9. England to Provide Pregnant Women with CGM Technology
It’s a milestone for pregnant women with T1D and Breakthrough T1D: the National Health Service (NHS) England and the National Institute Health and Care Excellence (NICE) will provide CGM devices to pregnant women with T1D.
This is something that Breakthrough T1D can be proud of—evidence for it came from the JDRF-funded CONCEPTT study, which proved that CGM use during pregnancy improves the health outcomes for both mothers and babies and reduces the cost for neonatal hospitalization, an otherwise frequent occurrence.
10. Europe Supports Autoantibodies
It was 2015—five years ago—that three organizations (JDRF, the Endocrine Society, and the American Diabetes Association) published a statement urging the adoption of a staging system of T1D that uses islet autoantibodies as biomarkers. (Biomarkers, in this sense, are indicators that a person is developing T1D but is still without symptoms.)
In the spring of 2020, the European Medicines Agency (EMA) presented a letter of support to the Critical Path Institute’s T1D Consortium—who Breakthrough T1D and like-minded organizations have partnered with—to facilitate the development and validation of autoantibodies for T1D for regulatory use. This regulatory endorsement will help provide sponsors with the confidence to use autoantibodies in clinical trials evaluating novel therapies focused on the delay and/or prevention of T1D.
One Additional Accomplishment: Breakthrough T1D Turned 50!
It was 1970 and Lee Ducat’s son had just been diagnosed with a disease she had never heard of: juvenile diabetes (now known as type 1 diabetes or T1D; it was called “juvenile diabetes” because it was believed it only affected children).

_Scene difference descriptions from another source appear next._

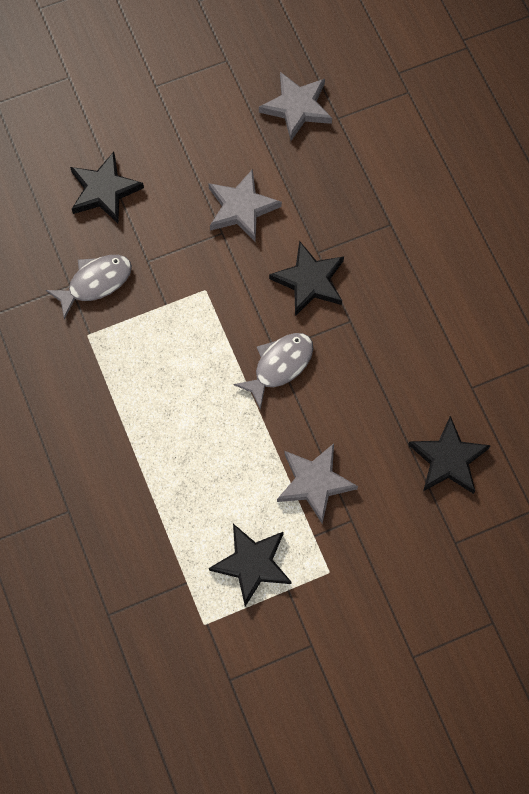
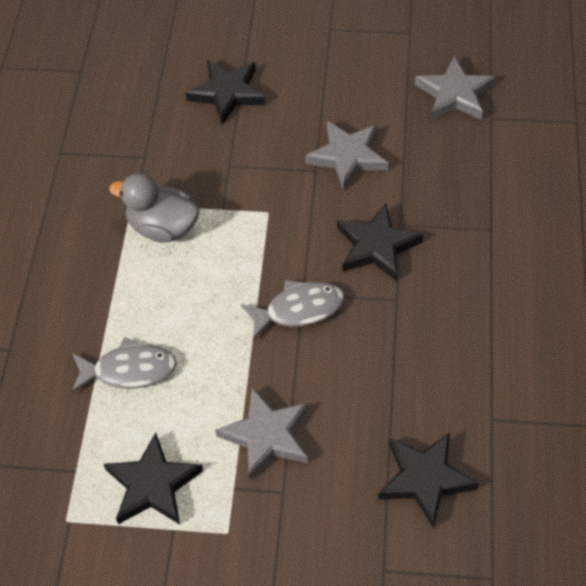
camera: 30 degrees right, 15 degrees down
(95, 283) = (168, 164): grey fish -> grey fish (129, 370)
(127, 344) = (162, 228): none -> grey duck

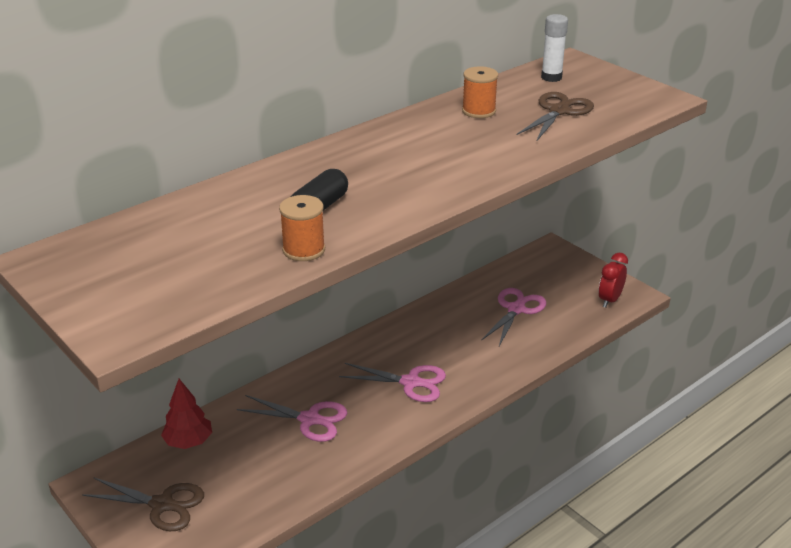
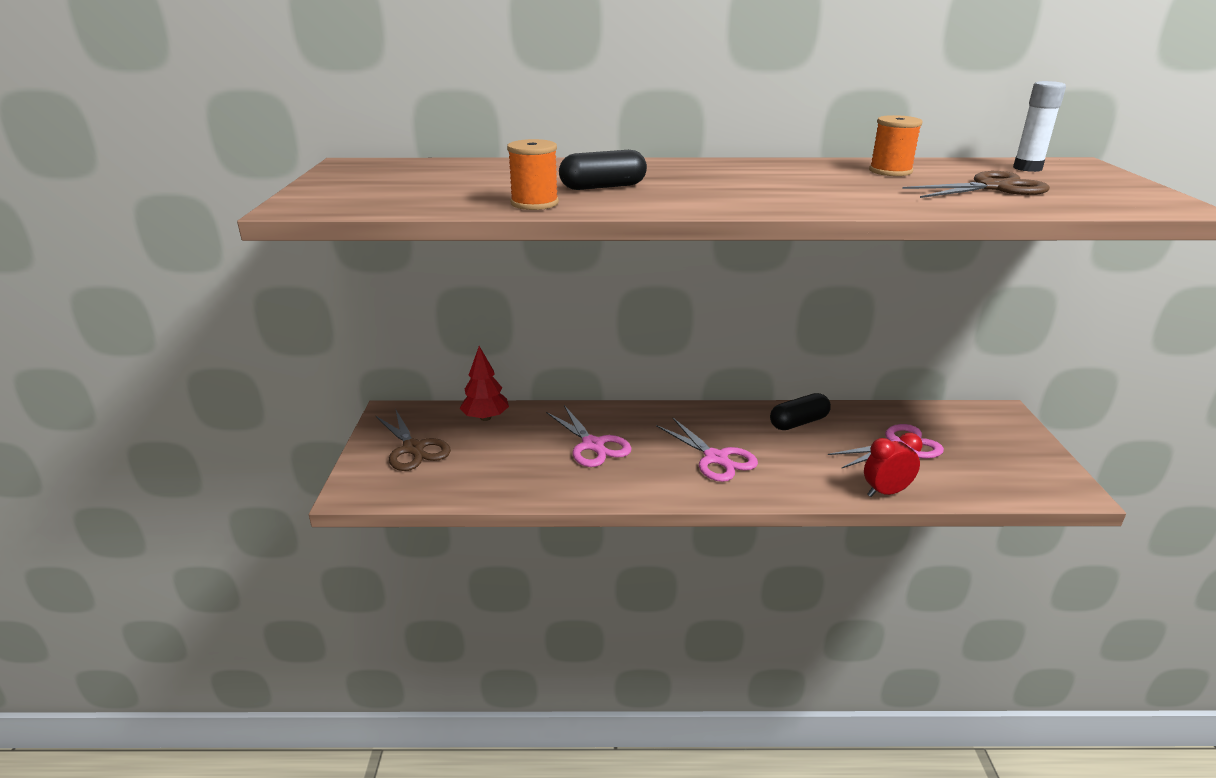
camera: 40 degrees right, 5 degrees down
(435, 321) = (798, 422): none -> black capsule
(610, 300) = (1031, 482): red clock -> red clock (886, 492)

After a doctor told her that with enough money, scientists could cure the disease impacting her son. So, starting with one cocktail party on May 21, 1970, she aimed to raise enough money to support T1D research—to help her son and every child affected.
“It was on that evening that the Juvenile Diabetes Foundation was born,” says Lee.
At the same time, in New York, another family was following a parallel course. Carol Lurie was seeking out families who also were struggling with a diagnosis they were told would last a lifetime. Her son was 10.
Together, the two became an unstoppable force. They were two moms who stood up, joined forces, and brought others together into what is now a growing, supporting community. They wanted to make the world see how T1D affects those impacted by the disease. They wanted to form a community that would improve diabetes management and support research that could cure T1D.